ECLI:NL:RBDHA:2024:8618
Rechtbank Den Haag
- Eerste aanleg - enkelvoudig
- Rechtspraak.nl
Beroep tegen niet tijdig beslissen over aanvraag machtiging tot voorlopig verblijf
In deze zaak heeft eiseres beroep ingesteld tegen het niet tijdig nemen van een besluit op haar aanvraag om verlening van een machtiging tot voorlopig verblijf in het kader van nareis. De staatssecretaris van Justitie en Veiligheid, verweerder, heeft geen verweerschrift ingediend. De rechtbank heeft op grond van artikel 8:54, eerste lid, van de Algemene wet bestuursrecht (Awb) uitspraak gedaan buiten zitting. Eiseres had haar aanvraag op 11 mei 2023 ingediend, en verweerder had op grond van de Vreemdelingenwet 2000 binnen 90 dagen moeten beslissen. De beslistermijn was verlengd met drie maanden, waardoor verweerder uiterlijk op 9 november 2023 een besluit had moeten nemen. Eiseres heeft verweerder op 17 november 2023 rechtsgeldig in gebreke gesteld en heeft op 26 januari 2024 beroep ingesteld, wat tijdig was.

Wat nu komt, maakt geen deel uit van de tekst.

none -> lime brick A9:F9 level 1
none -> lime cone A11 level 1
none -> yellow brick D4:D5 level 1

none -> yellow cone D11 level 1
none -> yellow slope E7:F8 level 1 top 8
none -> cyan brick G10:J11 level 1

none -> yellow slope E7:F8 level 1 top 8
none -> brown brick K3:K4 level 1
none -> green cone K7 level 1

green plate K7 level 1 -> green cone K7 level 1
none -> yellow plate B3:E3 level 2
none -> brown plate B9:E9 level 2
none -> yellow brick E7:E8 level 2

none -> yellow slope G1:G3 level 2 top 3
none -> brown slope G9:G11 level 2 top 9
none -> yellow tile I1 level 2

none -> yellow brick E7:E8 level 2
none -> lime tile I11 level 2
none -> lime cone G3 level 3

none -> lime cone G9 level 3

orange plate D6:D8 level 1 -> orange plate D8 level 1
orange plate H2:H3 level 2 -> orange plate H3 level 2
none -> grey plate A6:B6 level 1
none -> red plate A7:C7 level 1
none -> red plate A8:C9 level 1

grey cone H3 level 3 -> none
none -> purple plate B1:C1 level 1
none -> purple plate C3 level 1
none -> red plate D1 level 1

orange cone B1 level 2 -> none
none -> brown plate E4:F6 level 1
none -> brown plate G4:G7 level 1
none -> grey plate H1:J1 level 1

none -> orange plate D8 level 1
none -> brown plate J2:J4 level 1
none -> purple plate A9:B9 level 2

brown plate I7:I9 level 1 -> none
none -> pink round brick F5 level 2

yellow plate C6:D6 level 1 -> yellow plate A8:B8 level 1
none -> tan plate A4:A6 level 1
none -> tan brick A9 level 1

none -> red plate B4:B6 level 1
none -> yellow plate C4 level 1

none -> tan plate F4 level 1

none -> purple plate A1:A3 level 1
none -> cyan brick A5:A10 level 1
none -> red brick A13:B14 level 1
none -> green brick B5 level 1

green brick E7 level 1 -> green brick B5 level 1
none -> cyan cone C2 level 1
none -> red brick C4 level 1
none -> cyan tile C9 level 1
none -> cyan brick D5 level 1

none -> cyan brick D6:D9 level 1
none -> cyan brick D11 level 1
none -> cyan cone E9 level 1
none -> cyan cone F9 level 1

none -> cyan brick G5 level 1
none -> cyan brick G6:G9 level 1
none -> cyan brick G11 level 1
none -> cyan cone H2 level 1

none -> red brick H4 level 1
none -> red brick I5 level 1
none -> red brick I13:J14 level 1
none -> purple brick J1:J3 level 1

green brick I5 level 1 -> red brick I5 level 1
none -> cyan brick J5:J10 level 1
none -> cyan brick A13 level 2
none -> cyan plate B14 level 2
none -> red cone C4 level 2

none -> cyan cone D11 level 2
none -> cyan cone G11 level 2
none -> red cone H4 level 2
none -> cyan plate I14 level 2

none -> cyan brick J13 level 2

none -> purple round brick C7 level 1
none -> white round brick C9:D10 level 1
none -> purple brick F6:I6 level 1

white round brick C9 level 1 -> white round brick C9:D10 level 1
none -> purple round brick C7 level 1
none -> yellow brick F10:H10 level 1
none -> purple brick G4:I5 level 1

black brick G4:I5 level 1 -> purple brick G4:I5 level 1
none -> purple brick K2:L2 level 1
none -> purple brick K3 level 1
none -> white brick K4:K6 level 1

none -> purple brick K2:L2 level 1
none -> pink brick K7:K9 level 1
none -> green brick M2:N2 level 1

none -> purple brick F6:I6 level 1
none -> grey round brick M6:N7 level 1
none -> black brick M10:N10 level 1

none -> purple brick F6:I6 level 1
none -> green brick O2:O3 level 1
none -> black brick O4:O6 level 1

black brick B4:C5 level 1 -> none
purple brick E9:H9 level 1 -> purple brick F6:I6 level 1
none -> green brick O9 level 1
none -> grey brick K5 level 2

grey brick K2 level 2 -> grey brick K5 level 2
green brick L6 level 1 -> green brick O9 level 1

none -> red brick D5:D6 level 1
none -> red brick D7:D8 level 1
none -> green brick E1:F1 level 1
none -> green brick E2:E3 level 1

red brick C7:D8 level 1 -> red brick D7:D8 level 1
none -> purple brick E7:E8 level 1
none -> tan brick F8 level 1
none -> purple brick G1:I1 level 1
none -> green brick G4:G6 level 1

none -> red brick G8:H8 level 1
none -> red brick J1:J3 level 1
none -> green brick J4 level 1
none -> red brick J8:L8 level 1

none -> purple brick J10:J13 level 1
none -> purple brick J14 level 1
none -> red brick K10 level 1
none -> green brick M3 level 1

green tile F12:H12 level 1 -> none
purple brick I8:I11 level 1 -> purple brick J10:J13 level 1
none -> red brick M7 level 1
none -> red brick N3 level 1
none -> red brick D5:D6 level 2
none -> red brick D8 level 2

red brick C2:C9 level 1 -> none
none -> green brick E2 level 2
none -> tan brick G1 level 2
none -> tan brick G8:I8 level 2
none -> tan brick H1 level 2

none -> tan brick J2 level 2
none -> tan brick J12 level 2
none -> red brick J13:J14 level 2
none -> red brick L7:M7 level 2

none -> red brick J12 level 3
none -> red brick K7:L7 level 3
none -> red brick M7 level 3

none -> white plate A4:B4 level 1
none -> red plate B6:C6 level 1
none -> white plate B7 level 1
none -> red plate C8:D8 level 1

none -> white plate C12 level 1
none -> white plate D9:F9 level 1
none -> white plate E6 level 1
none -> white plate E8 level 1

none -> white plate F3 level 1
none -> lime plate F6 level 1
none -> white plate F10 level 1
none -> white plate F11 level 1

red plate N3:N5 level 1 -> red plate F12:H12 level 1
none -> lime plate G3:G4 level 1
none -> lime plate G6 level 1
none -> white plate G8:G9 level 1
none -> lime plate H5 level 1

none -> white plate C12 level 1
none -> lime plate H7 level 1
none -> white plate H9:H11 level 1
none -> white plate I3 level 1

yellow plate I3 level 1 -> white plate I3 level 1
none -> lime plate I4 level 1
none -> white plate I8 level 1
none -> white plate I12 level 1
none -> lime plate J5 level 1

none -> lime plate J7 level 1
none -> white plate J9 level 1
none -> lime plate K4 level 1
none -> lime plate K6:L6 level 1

De rechtbank oordeelt dat het beroep gegrond is, omdat verweerder niet tijdig heeft beslist. Eiseres verzoekt de rechtbank om verweerder op te dragen binnen een bepaalde termijn alsnog op de aanvraag te beslissen. De rechtbank legt verweerder een termijn van twintig weken op om alsnog een besluit bekend te maken, en bepaalt dat verweerder een dwangsom van € 100 per dag verbeurt voor elke dag dat deze termijn wordt overschreden, met een maximum van € 7.500. Daarnaast veroordeelt de rechtbank verweerder in de proceskosten van eiseres tot een bedrag van € 437,50 en bepaalt dat het door eiseres betaalde griffierecht van € 187 moet worden vergoed.
De uitspraak is gedaan door mr. M.L. Weerkamp, rechter, in aanwezigheid van mr. A.S. Hamans, griffier, en is openbaar gemaakt. Partijen hebben de mogelijkheid om verzet aan te tekenen tegen deze uitspraak binnen zes weken na verzending.